Le Premier ministre irakien Nouri al-Maliki a annoncé lundi un changement imminent de sa politique sécuritaire, au moment où le pays était secoué par une nouvelle vague d'attaques qui a fait 89 morts depuis dimanche soir.

Ces nouveaux attentats ont été condamnés «avec force» par les États-Unis, qui se sont dits «profondément inquiets de la fréquence et de la nature des attaques récentes».

«Nous sommes sur le point de remplacer certaines personnes chargées de la sécurité, à haut niveau et à un niveau intermédiaire, et de changer de stratégie sécuritaire», a martelé M. Maliki lors d'une conférence de presse, en annonçant que des «décisions» seraient prises en ce sens mardi lors du conseil des ministres.

Fustigé par la minorité sunnite, qui lui reproche de la stigmatiser, et par certains partenaires de sa coalition, il a voulu donner l'image d'un gouvernement uni.

Flanqué de pointures de son gouvernement, dont les ministres de la Défense et de la Justice mais aussi de deux vice-premiers ministres, M. Maliki a assuré «au peuple irakien que (les insurgés) ne seront pas en mesure de nous replonger dans le conflit confessionnel» des sombres années 2006-2007.

A l'époque, le nombre de victimes des violences dépassait le millier chaque mois. L'envoi de troupes américaines supplémentaires conjugué à la formation des Sahwa, une milice sunnite anti-Al-Qaïda, avait permis un déclin notable des attaques à partir de 2007.

Flambée de violences

Mais, ces dernières semaines, le pays connaît une flambée de violences doublée d'une profonde crise politique.

Depuis le début de l'année, les violences ont fait chaque mois plus de 200 morts, avec un pic à plus de 460 en avril, selon un décompte de l'AFP.

Au moins 89 personnes ont péri dans des attaques dont la majorité a visé la communauté chiite et les forces de sécurité depuis dimanche soir.

Lundi à Bagdad, l'attaque la plus sanglante a fait 12 morts sur un marché dans le quartier chiite de Chaab. Onze autres personnes ont trouvé la mort dans d'autres attentats.

Dans la soirée, à Hilla, à 100 km au sud de Bagdad, 13 personnes sont mortes et 71 autres ont été blessées dans deux attentats visant deux mosquées chiites lors de la prière du soir.

A Bassora, la grande ville portuaire à majorité chiite du sud du pays, deux attentats à la voiture piégée ont fait 13 morts et 48 blessés, selon le chef des services médicaux municipaux.

Près de Balad, au nord de la capitale, un attentat à la voiture piégée visant des pèlerins chiites iraniens a fait 8 victimes.

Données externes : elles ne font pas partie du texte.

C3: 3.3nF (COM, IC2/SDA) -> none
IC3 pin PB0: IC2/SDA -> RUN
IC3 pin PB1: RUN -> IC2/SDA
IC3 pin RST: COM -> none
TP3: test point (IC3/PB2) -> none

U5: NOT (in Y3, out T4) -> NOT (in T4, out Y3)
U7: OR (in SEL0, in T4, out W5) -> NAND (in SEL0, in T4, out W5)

Et, dans la même zone, six miliciens des Sahwa ont été tués dans trois incidents.

Des attaques ont aussi lieu à Mossoul (nord) et Routba, (ouest), faisant deux morts.

A Al-Anbar, à l'ouest du pays, des heurts ont éclaté entre les forces de sécurité et des hommes armés dans la nuit de dimanche à lundi. Un commando a tenté de libérer des policiers enlevés samedi sur l'autoroute qui relie l'Irak à la Jordanie, a indiqué le lieutenant-colonel de police Majid al-Jlaybaoui à l'AFP. Mais au cours de l'opération, douze otages ont été tués et quatre autres blessés, selon lui.

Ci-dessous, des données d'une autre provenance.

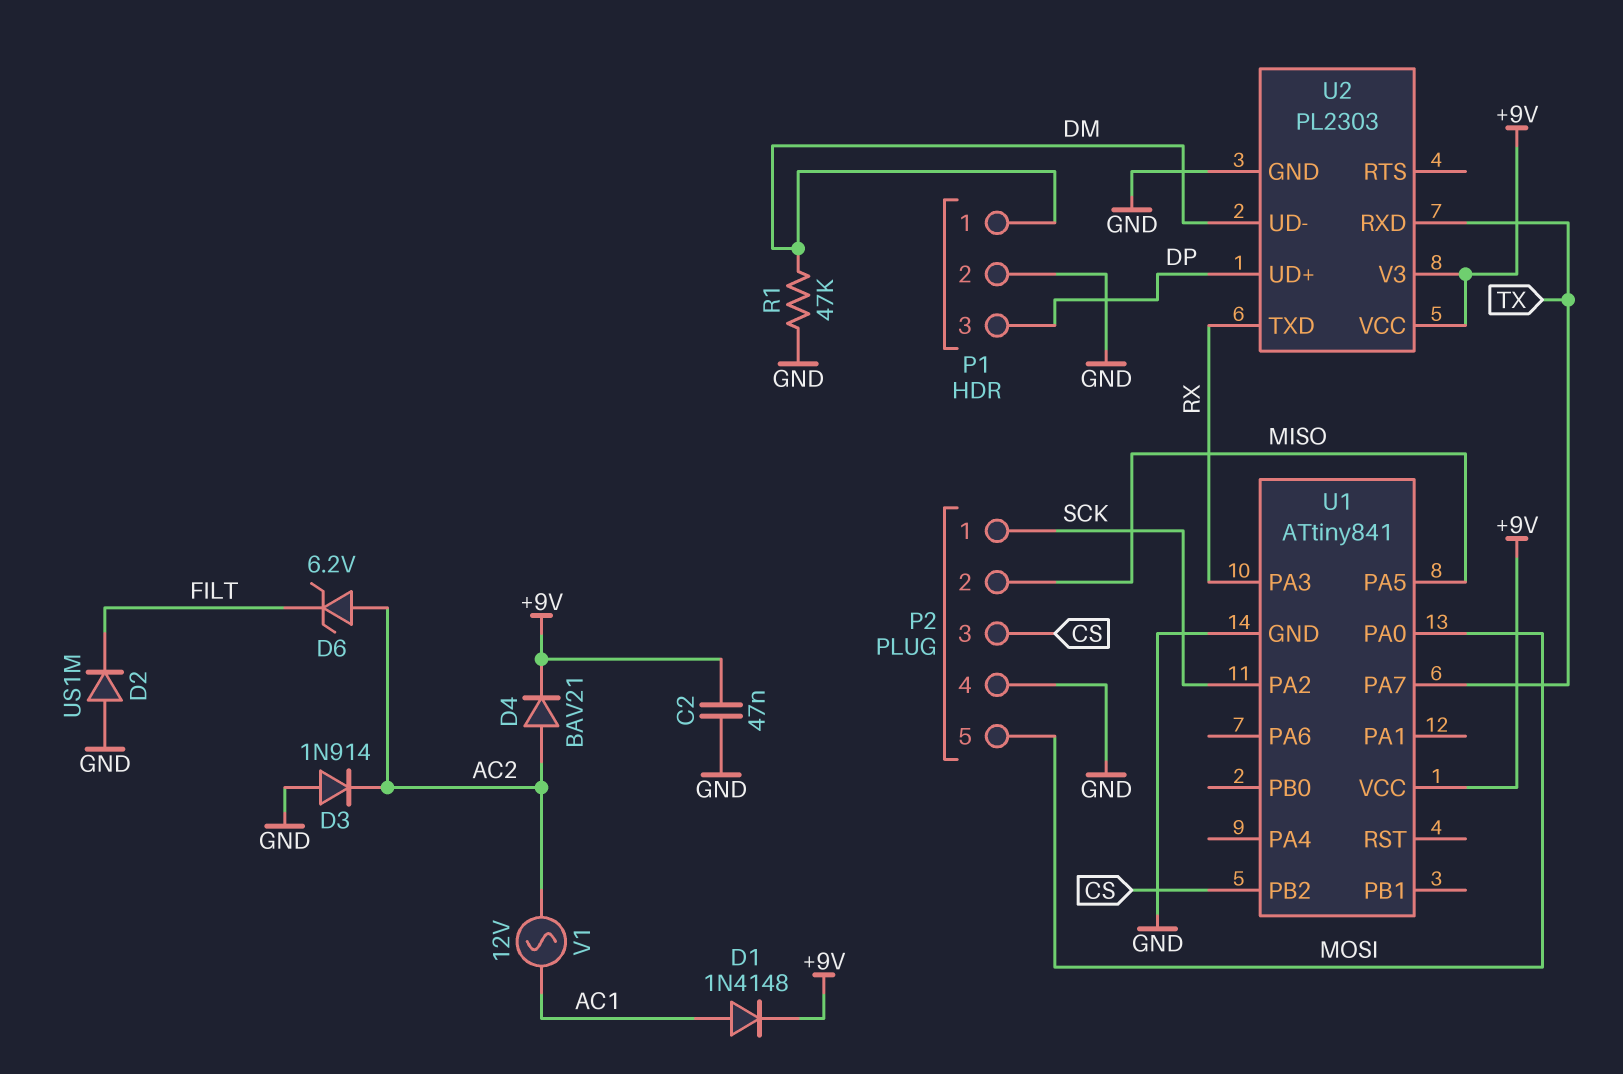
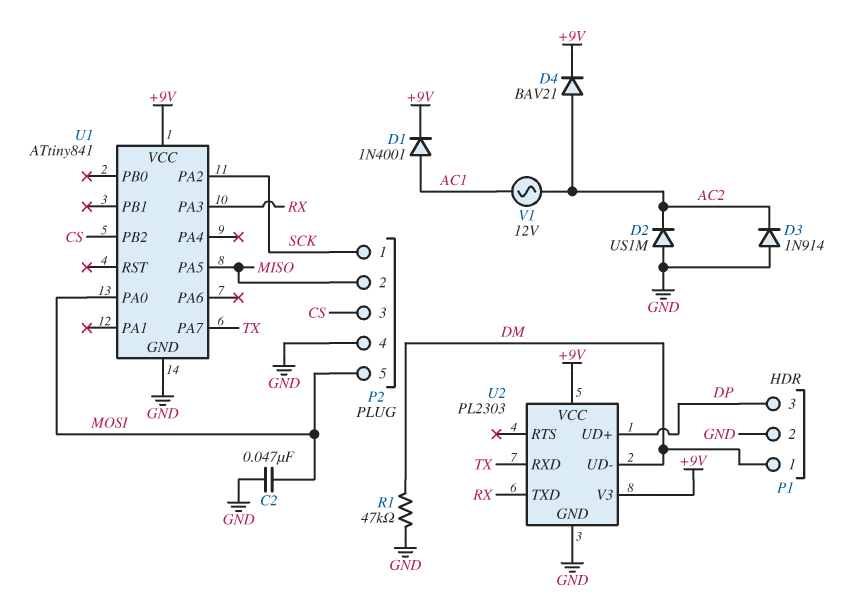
C2: 47nF (+9V, GND) -> 47nF (GND, MOSI)
D1: diode 1N4148 (A AC1, K +9V) -> diode 1N4001 (A AC1, K +9V)
D2: diode US1M (A GND, K FILT) -> diode US1M (A GND, K AC2)
D6: zener 6.2V (A AC2, K FILT) -> none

Lors de deux autres incidents survenus tard dans la soirée de dimanche, des inconnus ont attaqué deux commissariats à Haditha, à environ 210 km au nord-ouest de Bagdad. Douze policiers ont péri dans ces attaques, selon un officier de police et une source médicale.

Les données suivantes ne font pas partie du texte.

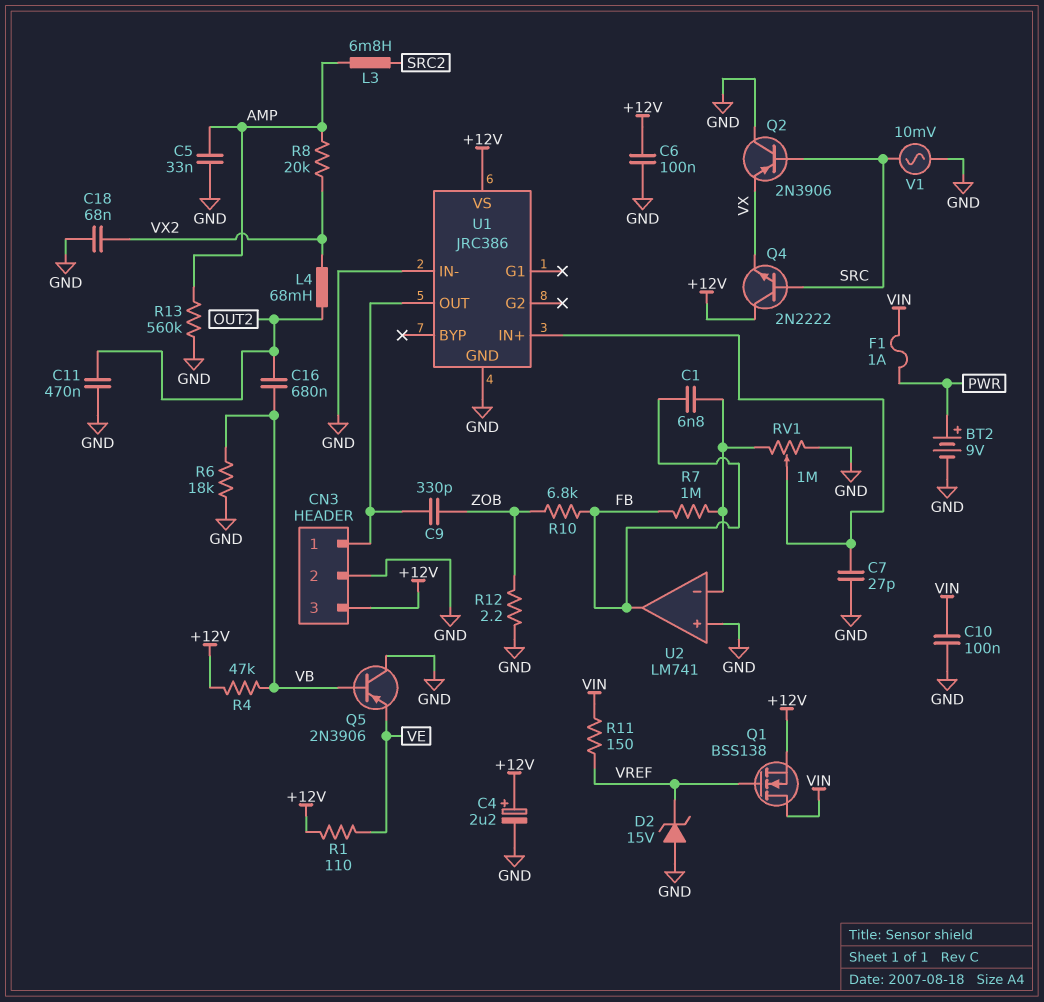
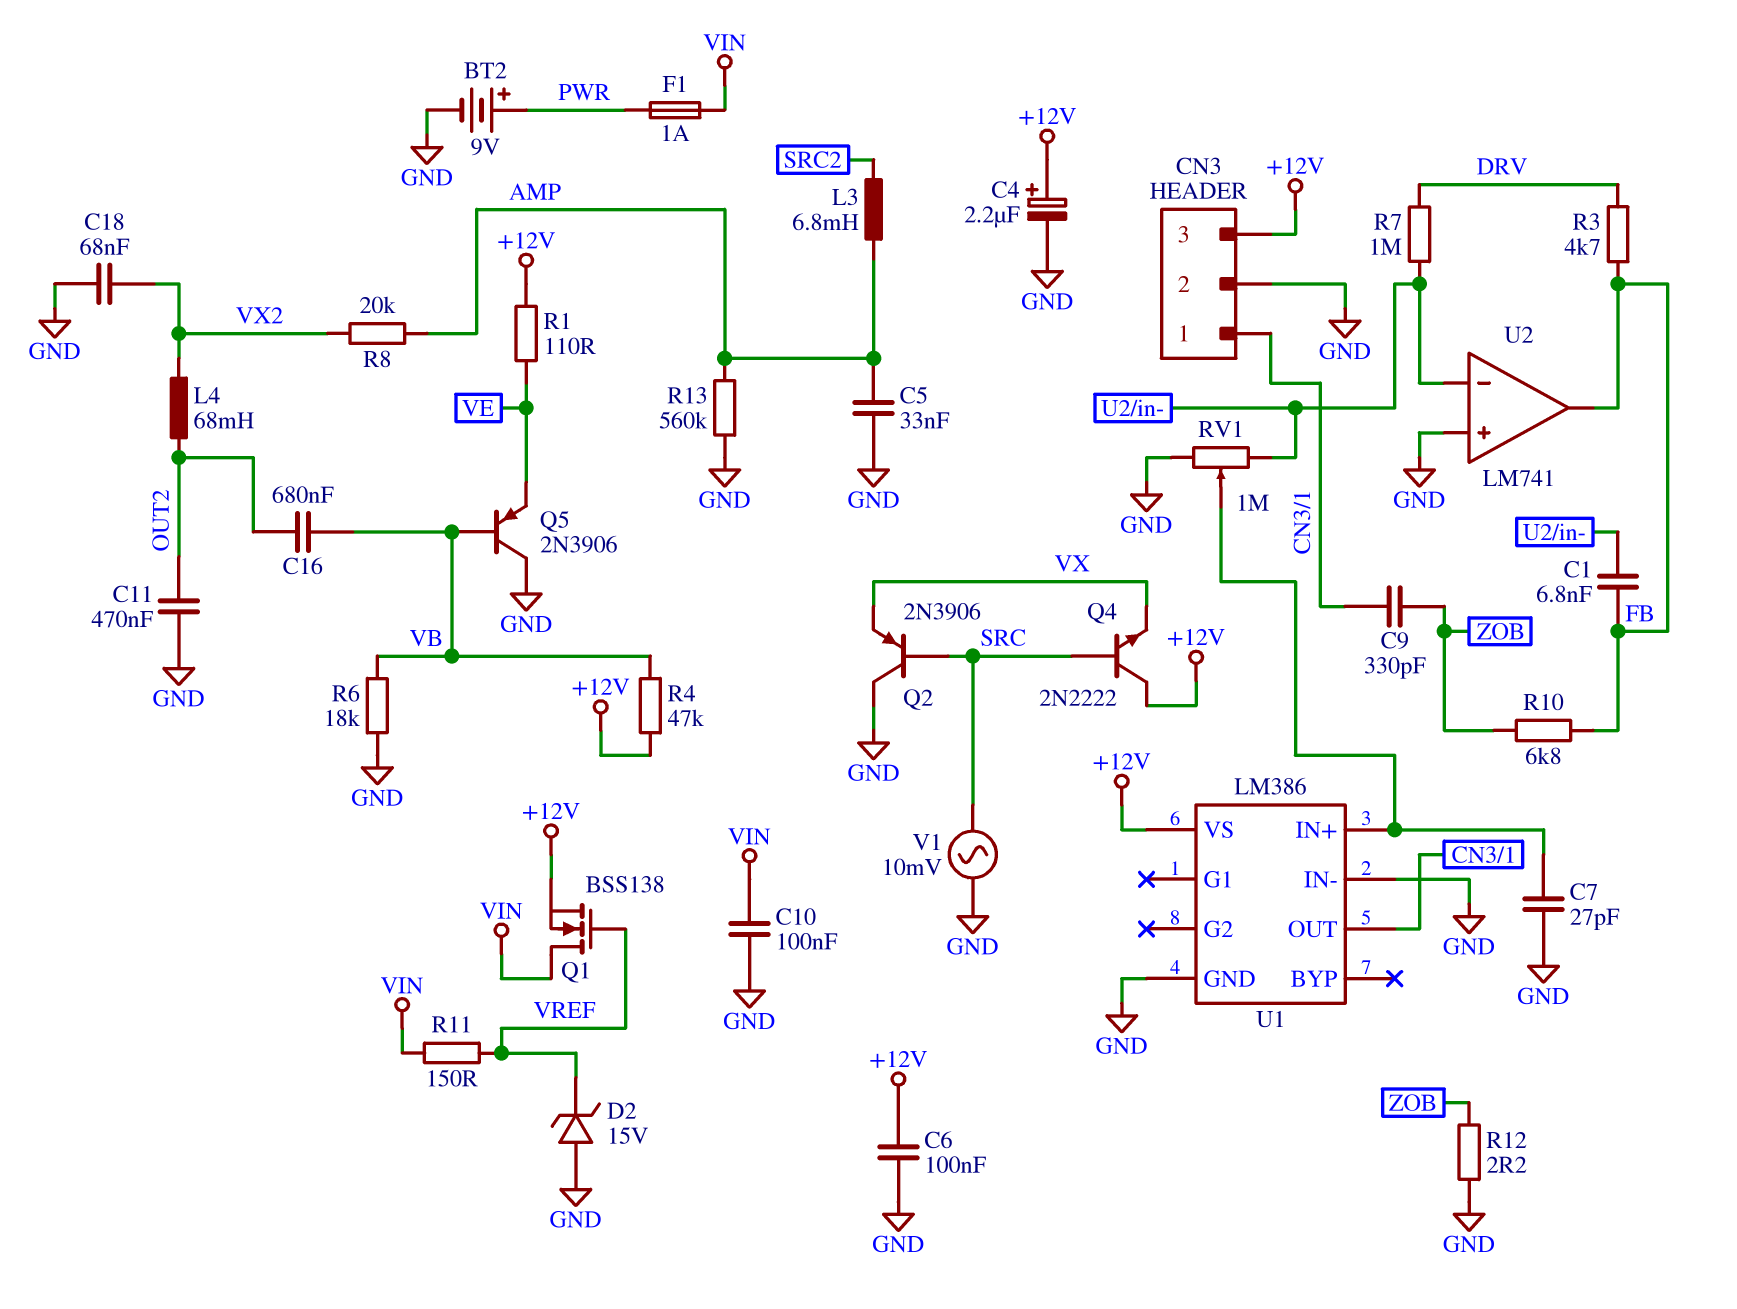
R3: none -> 4.7k (DRV, FB)
R7: 1M (FB, U2/in-) -> 1M (DRV, U2/in-)
U1: JRC386 -> LM386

Outre l'état de la sécurité qui s'y est fortement dégradé, la province d'Al-Anbar est devenue un haut lieu de la contestation antigouvernementale.

Les protestataires sunnites exigent la démission de M. Maliki, réclamant aussi que les autorités mettent fin à la stigmatisation dont ils s'estiment victimes, au travers notamment de l'utilisation de l'arsenal législatif antiterroriste à leur encontre.

Le gouvernement a fait quelques concessions, mais le coeur du problème n'a pas été réglé pour autant et les manifestations se poursuivent.